Time Limit: 3000/1000 MS (Java/Others) Memory Limit: 65535/32768 K (Java/Others)
Total Submission(s): 1520 Accepted Submission(s): 572

Problem Description

One day, sailormoon girls are so delighted that they intend to research about palindromic strings. Operation contains two steps:
First step: girls will write a long string (only contains lower case) on the paper.

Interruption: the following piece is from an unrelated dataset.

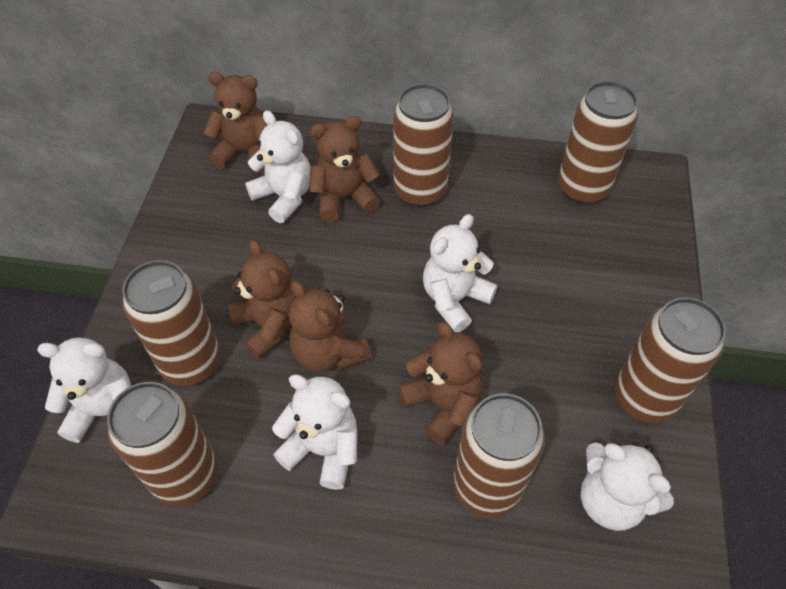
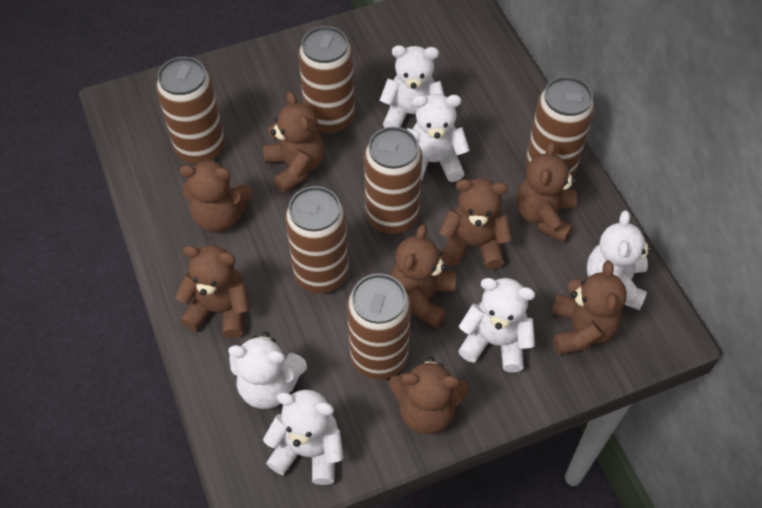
brown teddy bear: 5 -> 8
white teddy bear: 5 -> 6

For example, "abcde", but ‘a‘ inside is not the real ‘a‘, that means if we define the ‘b‘ is the real ‘a‘, then we can infer that ‘c‘ is the real ‘b‘, ‘d‘ is the real ‘c‘ ……, ‘a‘ is the real ‘z‘. According to this, string "abcde" changes to "bcdef".
Second step: girls will find out the longest palindromic string in the given string, the length of palindromic string must be equal or more than 2.

Input

Input contains multiple cases.
Each case contains two parts, a character and a string, they are separated by one space, the character representing the real ‘a‘ is and the length of the string will not exceed 200000.All input must be lowercase.
If the length of string is len, it is marked from 0 to len-1.

Output

Please execute the operation following the two steps.
If you find one, output the start position and end position of palindromic string in a line, next line output the real palindromic string, or output "No solution!".
If there are several answers available, please choose the string which first appears.

Sample Input

b babd
a abcd

Sample Output

0 2
aza
No solution!

题意:给出一个串和一个字符ch,这个串是原串把a替换成ch,b换成ch+1,c换成

ch+2..得来的,然后求原串的最长回文子序列.

manachar以后遍历一遍数组就好了,注意+26以后取模.

#include <cstdio>
#include <cstring>
#include <cmath>
#include <algorithm>
#include <iostream>
using namespace std;
#define maxn 211111

int len[maxn<<1];
char s[maxn<<1];
char a[maxn];
char change;

int f (int x) {
    return (x-1)>>1;
}

int manachar (char *p) {
    int n = strlen (p), l = 0;
    s[l++] = '@';
    s[l++] = '#';
    for (int i = 0; i < n; i++) {
        s[l++] = p[i];
        s[l++] = '#';
    }
    s[l] = 0;

    int Max = 0, pos = 0, ans = 0;
    for (int i = 1; i < l; i++) {
        if (Max > i) {
            len[i] = min (len[2*pos-i], Max-i);
        }
        else
            len[i] = 1;
        while (s[i+len[i]] == s[i-len[i]])
            len[i]++;
        ans = max (ans, len[i]);
        if (len[i]+i > Max) {
            Max = len[i]+i;
            pos = i;
        }
    }
    ans--;
    if (ans == 1) {
        printf ("No solution!\n");
        return 0;
    }
    for (int i = 1; i < l; i++) {
        if (len[i]-1 == ans) {
            printf ("%d %d\n", f(i-len[i]+2), f(i+len[i]-2));
            for (int j = i-len[i]+1; j <= i+len[i]-1; j++) if (s[j] != '#') {
                printf ("%c", 'a'+(s[j]-change+26)%26);
            }
            puts ("");
            return 0;
        }
    }
    return 0;
}

int main () {
    //freopen ("in.txt", "r", stdin);
    while (scanf ("%s%s", s, a) == 2) {
        change = s[0];
        manachar (a);
    }
    return 0;
}

HDU 3294 (manachar)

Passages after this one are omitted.